■ **ABOUT THIS EXERCISE**
From the records below, output exactly the lines running from the line containing "part: (350, 369) -> (352, 243), size x1.6" through the line containing "part: (621, 526) -> (700, 377), moved", and no others.

*** MATERIAL TO PROCESS ***

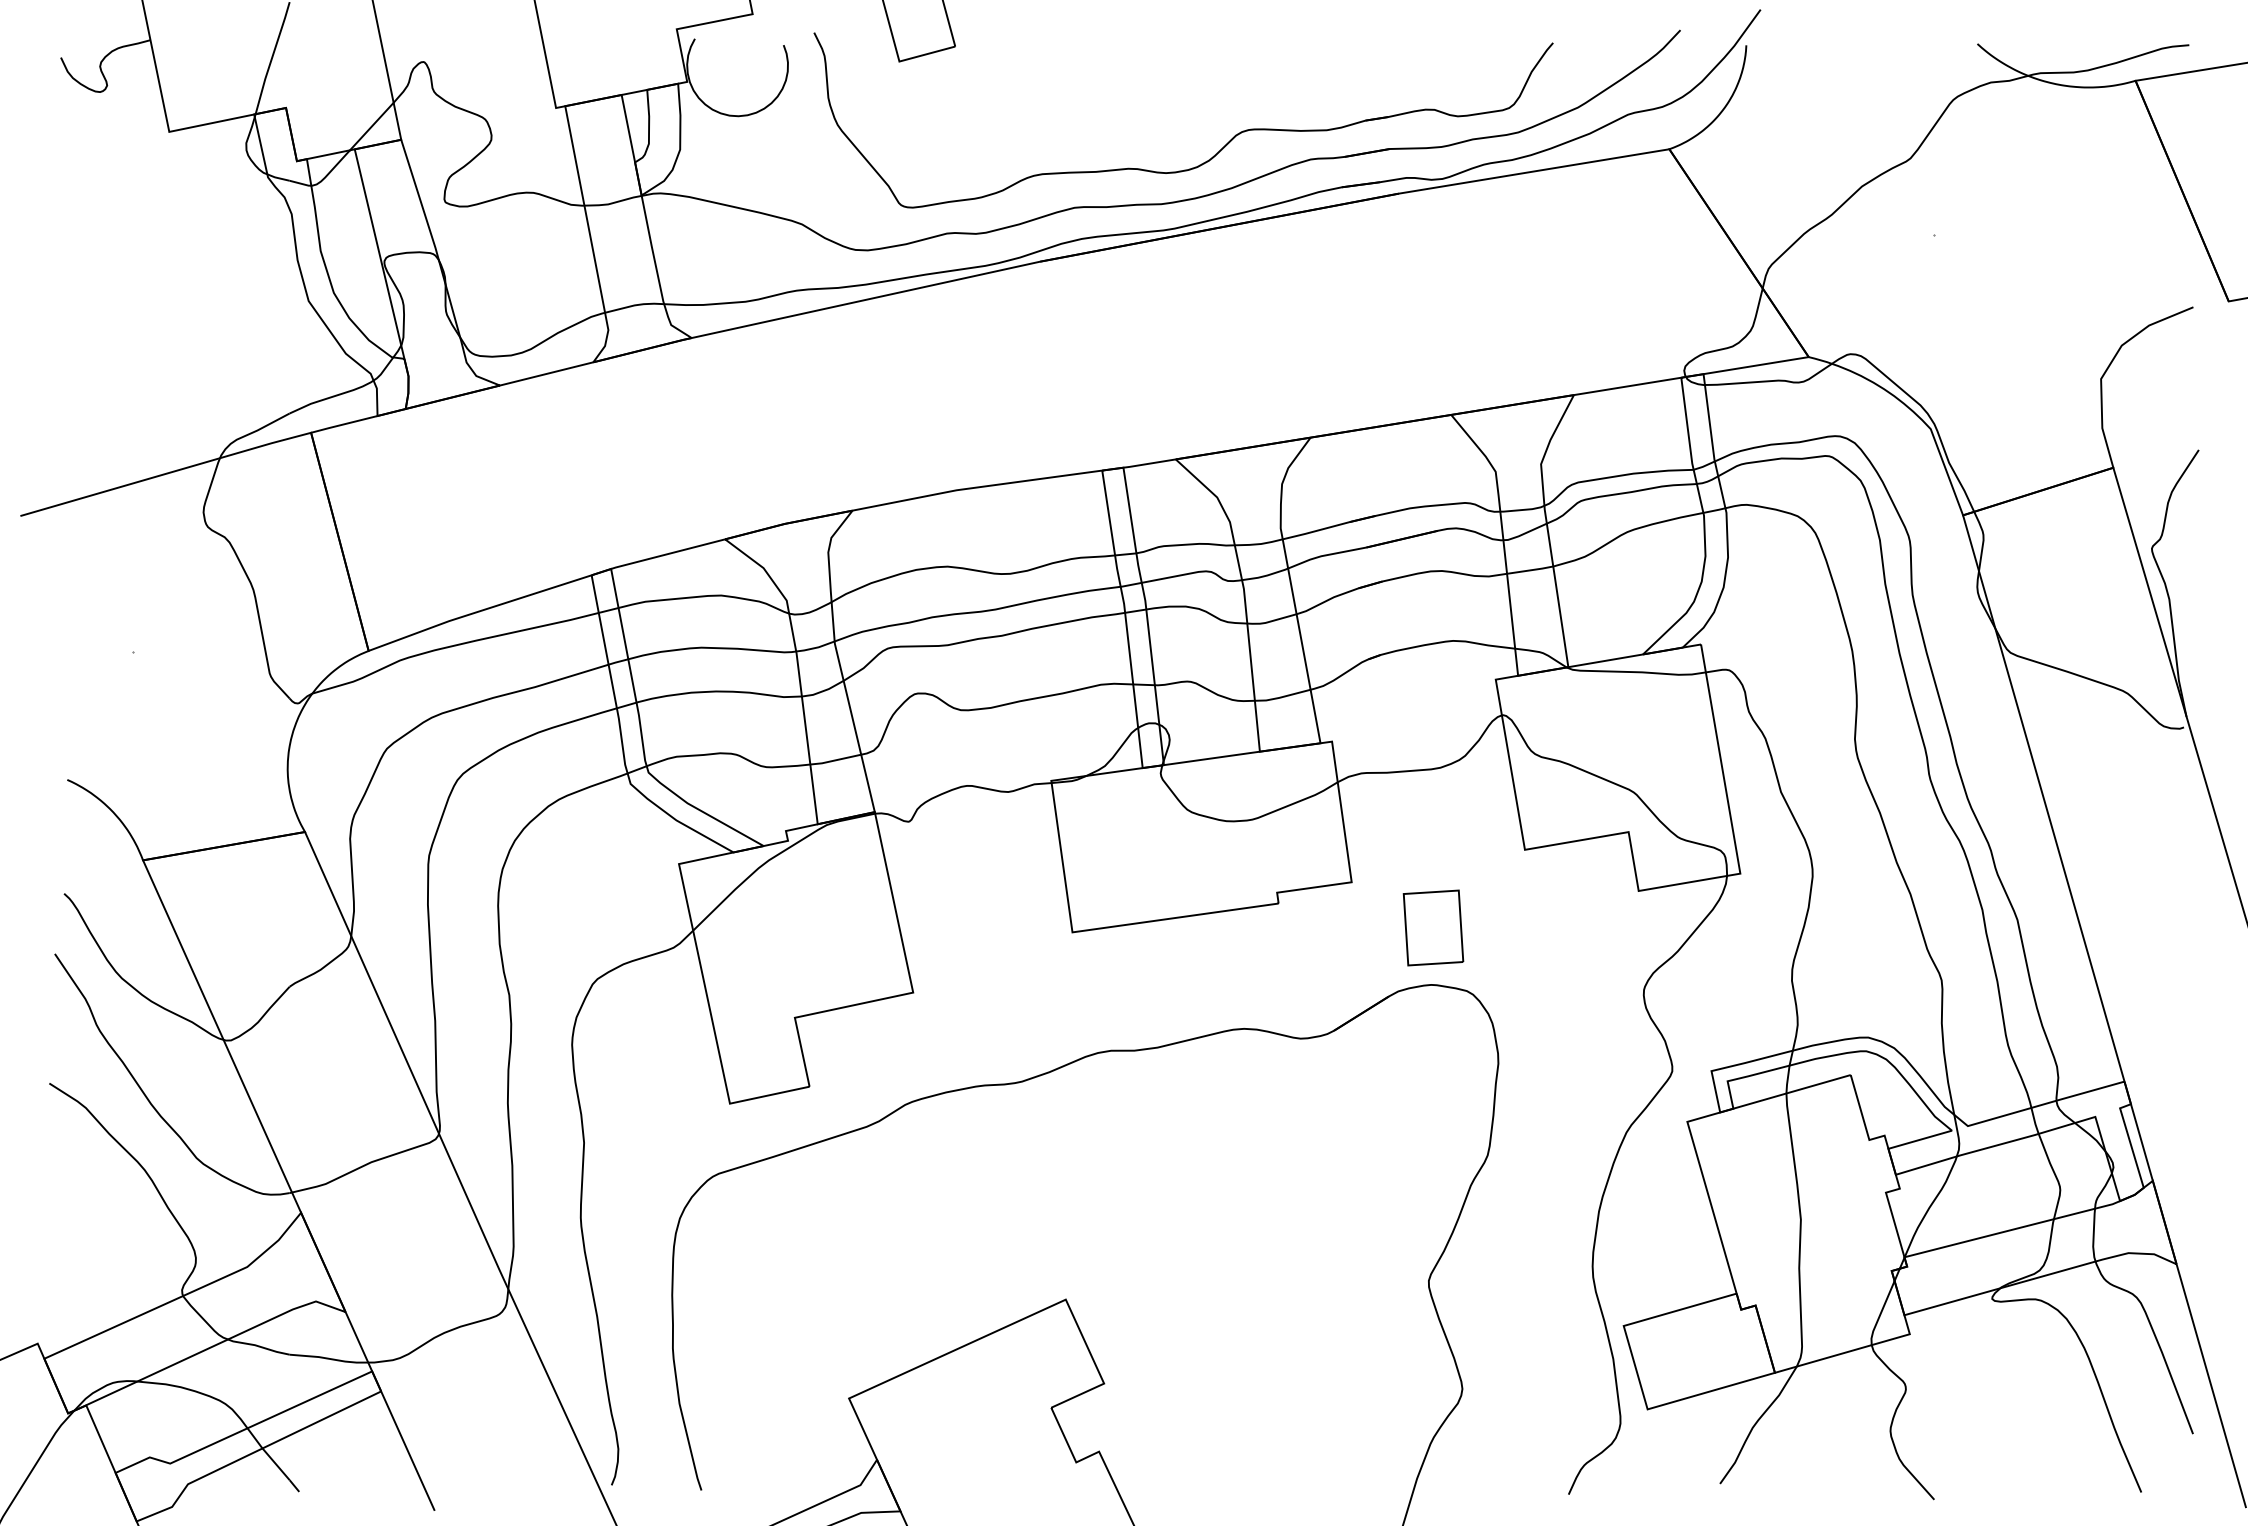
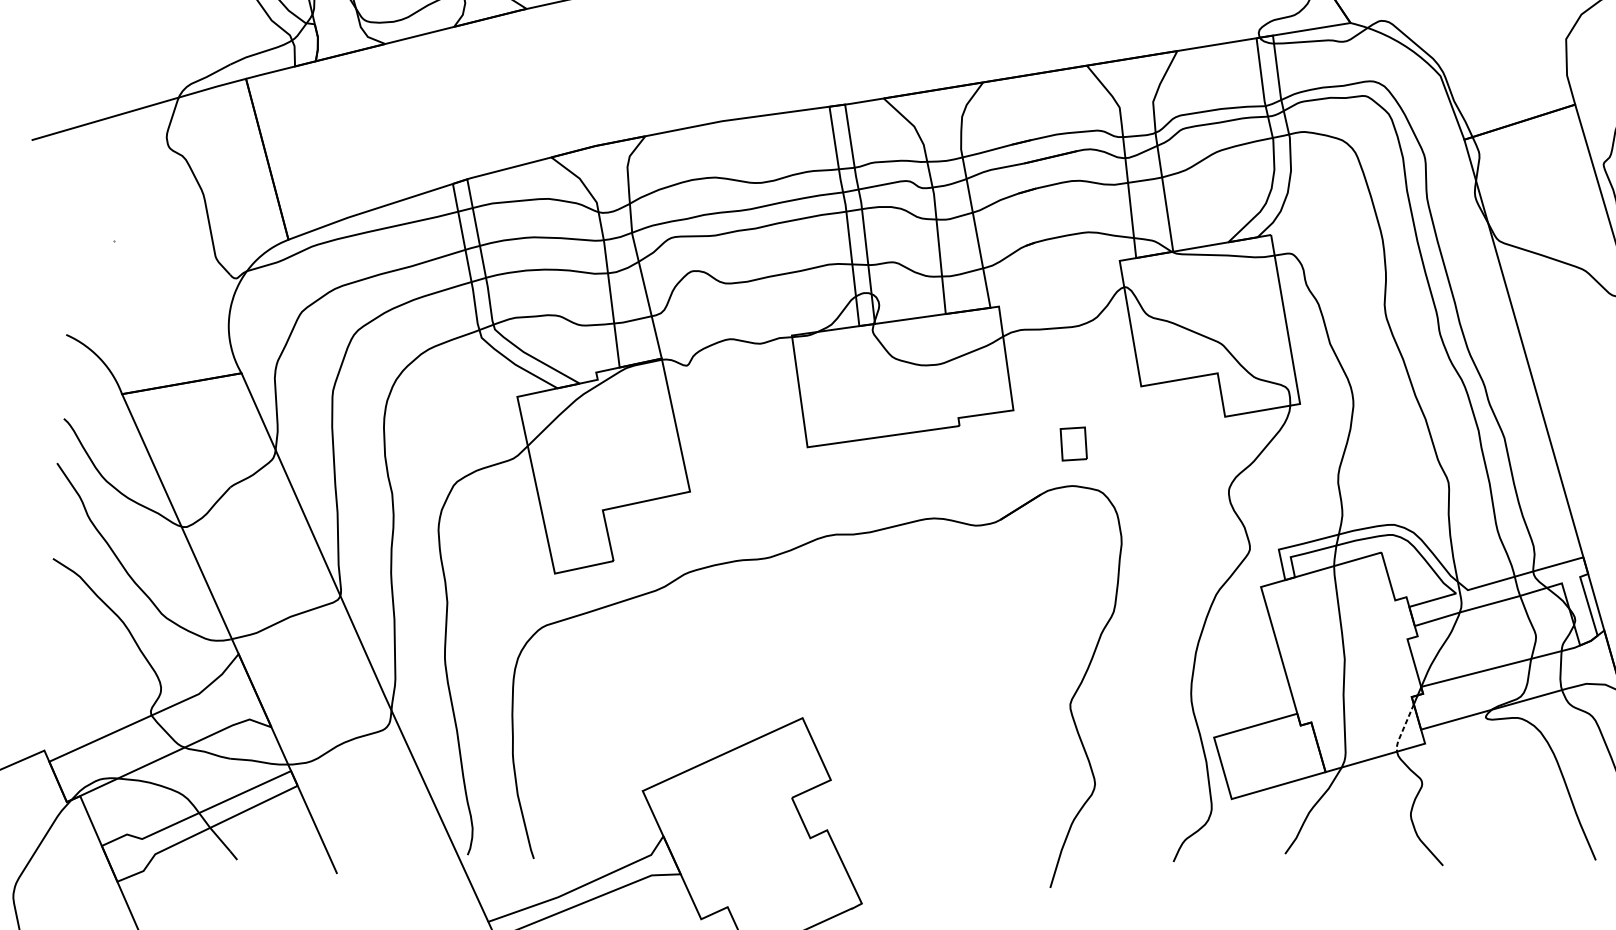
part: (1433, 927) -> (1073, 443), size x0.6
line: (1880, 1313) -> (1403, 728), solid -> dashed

*** End of MATERIAL TO PROCESS ***
*** MATERIAL TO PROCESS ***

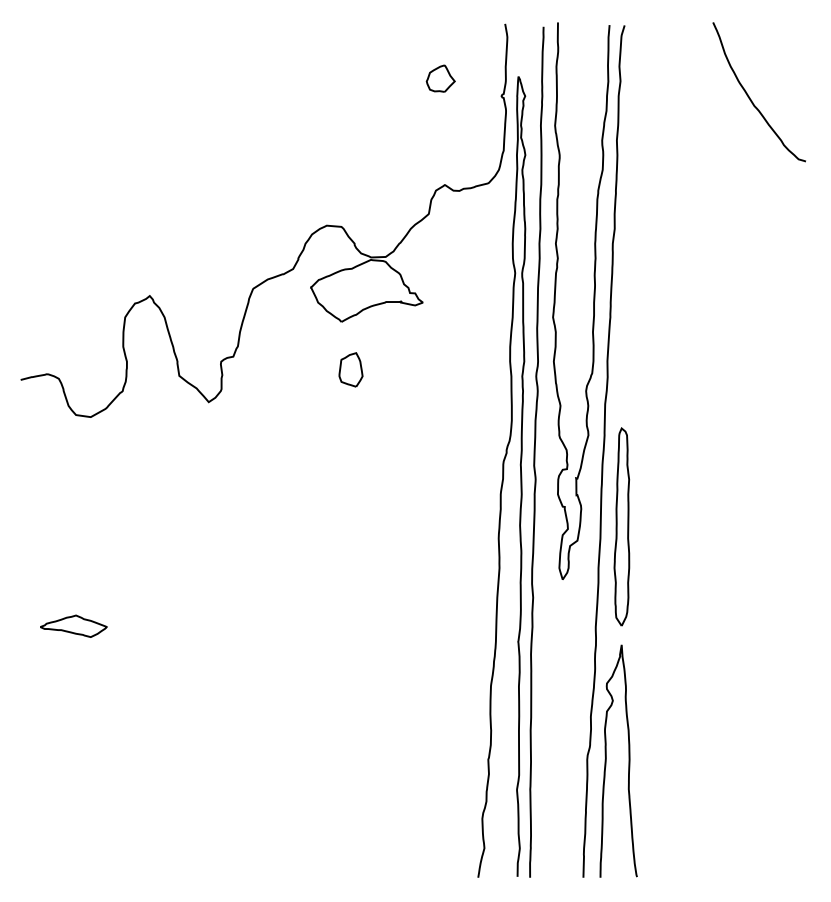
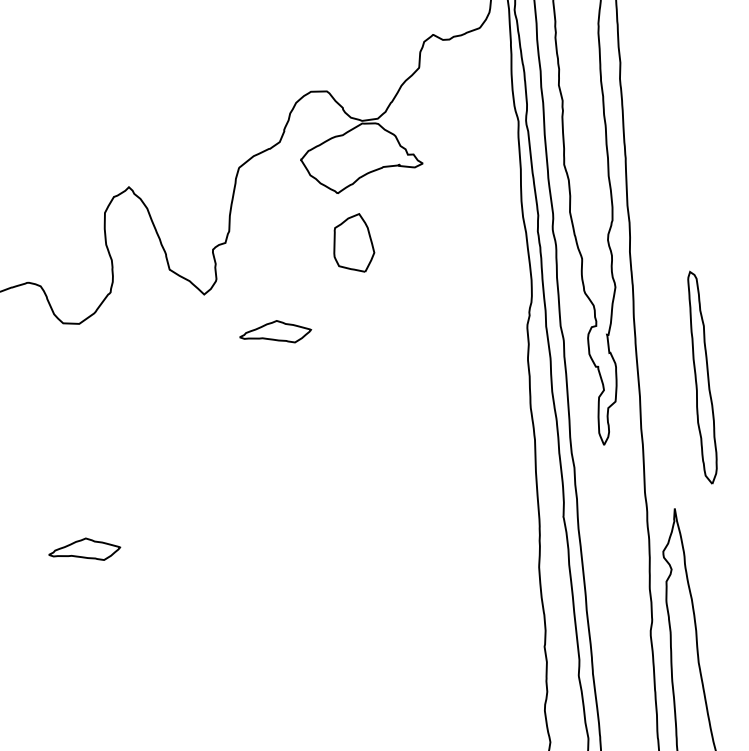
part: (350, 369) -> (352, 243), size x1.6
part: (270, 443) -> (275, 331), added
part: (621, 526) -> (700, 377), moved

*** End of MATERIAL TO PROCESS ***

■ **SOLUTION FOR THIS TASK**
part: (350, 369) -> (352, 243), size x1.6
part: (270, 443) -> (275, 331), added
part: (621, 526) -> (700, 377), moved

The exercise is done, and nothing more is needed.